War-weary, starved, disease-ridden and plagued by constant raids from Russian partisans and brigades of Cossacks, tens of thousands of Napoleon’s soldiers began to desert. With few able fighting men left and mass misery in French ranks, it was easy for the Russians to inflict further battle defeats on the Grande Armée. In early November Napoleon abandoned his troops and fled to Paris to pick up the pieces, leaving Joachim Murat as Grand Marshall. Murat, facing his own troubles at home, soon deserted. Napoleon’s stepson was then put in charge of guiding the army back to safety in the west. By the time they finally made it out of Russian territory and arrived in Poland in December 1812 there were little more than 100,000 starved and frost-bitten men left, from an army that had left just a few months earlier with seven times that number.
Moscow after 1812
With much of Moscow in ruins following the great fire, the Russians were given the unique opportunity to completely replan the city from scratch, providing local architects with a wealth of opportunities. However, state funds and resources were still low following the war effort and the real reconstruction of the city didn’t begin in earnest until 1817.
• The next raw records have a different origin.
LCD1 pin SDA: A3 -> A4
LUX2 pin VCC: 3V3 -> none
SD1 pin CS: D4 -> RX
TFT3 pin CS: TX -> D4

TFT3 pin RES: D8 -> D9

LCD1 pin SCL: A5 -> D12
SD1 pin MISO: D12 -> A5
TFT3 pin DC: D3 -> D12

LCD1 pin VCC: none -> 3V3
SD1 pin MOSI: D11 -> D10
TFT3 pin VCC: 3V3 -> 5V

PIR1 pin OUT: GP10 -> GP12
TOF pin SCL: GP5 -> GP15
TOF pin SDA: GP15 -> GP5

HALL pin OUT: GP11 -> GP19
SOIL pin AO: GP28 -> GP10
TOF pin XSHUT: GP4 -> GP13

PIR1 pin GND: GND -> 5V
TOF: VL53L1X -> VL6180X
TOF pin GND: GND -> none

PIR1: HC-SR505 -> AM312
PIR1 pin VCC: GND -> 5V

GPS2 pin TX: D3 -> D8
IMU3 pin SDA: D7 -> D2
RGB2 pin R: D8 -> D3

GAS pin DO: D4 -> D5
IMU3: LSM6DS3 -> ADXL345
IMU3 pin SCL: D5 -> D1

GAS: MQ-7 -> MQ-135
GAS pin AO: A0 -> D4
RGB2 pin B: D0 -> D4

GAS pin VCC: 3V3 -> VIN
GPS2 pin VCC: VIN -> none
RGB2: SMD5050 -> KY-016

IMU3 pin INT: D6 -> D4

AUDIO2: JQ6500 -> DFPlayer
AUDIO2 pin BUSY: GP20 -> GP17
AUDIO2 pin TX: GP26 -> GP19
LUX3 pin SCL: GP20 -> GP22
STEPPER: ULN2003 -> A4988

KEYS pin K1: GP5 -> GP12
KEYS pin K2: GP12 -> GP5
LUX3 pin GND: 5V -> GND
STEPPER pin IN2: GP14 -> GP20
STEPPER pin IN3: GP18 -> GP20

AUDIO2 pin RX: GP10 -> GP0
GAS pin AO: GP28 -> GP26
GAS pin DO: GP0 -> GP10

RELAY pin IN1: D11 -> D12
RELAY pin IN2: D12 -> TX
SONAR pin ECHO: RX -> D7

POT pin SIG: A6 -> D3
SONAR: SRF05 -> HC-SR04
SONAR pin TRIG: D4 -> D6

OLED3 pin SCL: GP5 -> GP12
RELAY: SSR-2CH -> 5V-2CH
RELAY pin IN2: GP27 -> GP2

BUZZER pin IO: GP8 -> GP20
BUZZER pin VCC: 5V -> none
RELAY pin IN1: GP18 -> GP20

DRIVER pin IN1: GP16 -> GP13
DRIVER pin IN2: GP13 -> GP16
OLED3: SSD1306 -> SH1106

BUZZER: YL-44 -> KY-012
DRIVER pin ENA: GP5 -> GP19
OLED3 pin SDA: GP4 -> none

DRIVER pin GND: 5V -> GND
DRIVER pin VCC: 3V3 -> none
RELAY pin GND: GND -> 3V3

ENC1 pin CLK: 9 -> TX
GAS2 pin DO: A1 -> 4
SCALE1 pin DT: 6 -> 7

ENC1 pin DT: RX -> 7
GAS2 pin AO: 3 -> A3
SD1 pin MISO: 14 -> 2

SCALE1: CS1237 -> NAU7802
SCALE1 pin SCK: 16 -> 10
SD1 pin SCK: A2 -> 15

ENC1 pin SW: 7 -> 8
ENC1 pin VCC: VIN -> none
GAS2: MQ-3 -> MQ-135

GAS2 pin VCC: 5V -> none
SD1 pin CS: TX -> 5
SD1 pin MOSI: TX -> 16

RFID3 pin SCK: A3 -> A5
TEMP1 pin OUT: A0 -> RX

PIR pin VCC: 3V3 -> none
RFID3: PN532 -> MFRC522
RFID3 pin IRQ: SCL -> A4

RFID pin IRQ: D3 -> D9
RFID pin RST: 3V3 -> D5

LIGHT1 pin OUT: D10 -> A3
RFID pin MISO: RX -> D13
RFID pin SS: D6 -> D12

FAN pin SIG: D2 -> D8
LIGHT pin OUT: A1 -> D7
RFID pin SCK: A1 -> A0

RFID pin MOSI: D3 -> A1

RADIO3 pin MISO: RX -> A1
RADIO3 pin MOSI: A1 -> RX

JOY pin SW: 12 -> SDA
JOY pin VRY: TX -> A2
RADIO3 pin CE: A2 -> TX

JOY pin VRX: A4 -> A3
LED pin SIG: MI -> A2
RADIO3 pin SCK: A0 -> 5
Moscow’s fashionable new look was defined by neo-classical buildings, which were ordered to be painted in muted pastel shades and adorned with classical facades. Grand projects such as the rebuilding of the Bolshoi theatre and Moscow University were undertaken first, as was the restoration work inside the Kremlin and the creation of the Garden Ring road (which was later completely reconstructed by Stalin). As there was still a lack of masonry, numerous wooden buildings were also built by well-off merchants keen to start afresh, and were given a neo-classical look with carved wooden facades. A few of these buildings can still be admired in the area around Bolshaya Ordnyka ulitsa. And of course great emphasis was paid on constructing buildings and monuments that would testify to Russia’s great victory over Napoleon.
The cultural legacy of the war resounded across Russia for decades in music and words. Lermontov was the first literary giant to recreate scenes from the battle in his poem Borodino, which he published in 1837 in honour of the 25th anniversary of the battle. In 1865 Tolstoy’s epic masterpiece War and Peace was published with extensive philosophising on the nature of war and was later made into films by various Russian and foreign directors. The war has also been immortalised by Russia’s most famous composers - in 1880 Tchaikovsky penned his iconic 1812 overture and in 1941 Prokofiev wrote the opera War and Peace, based on Tolstoy’s novel.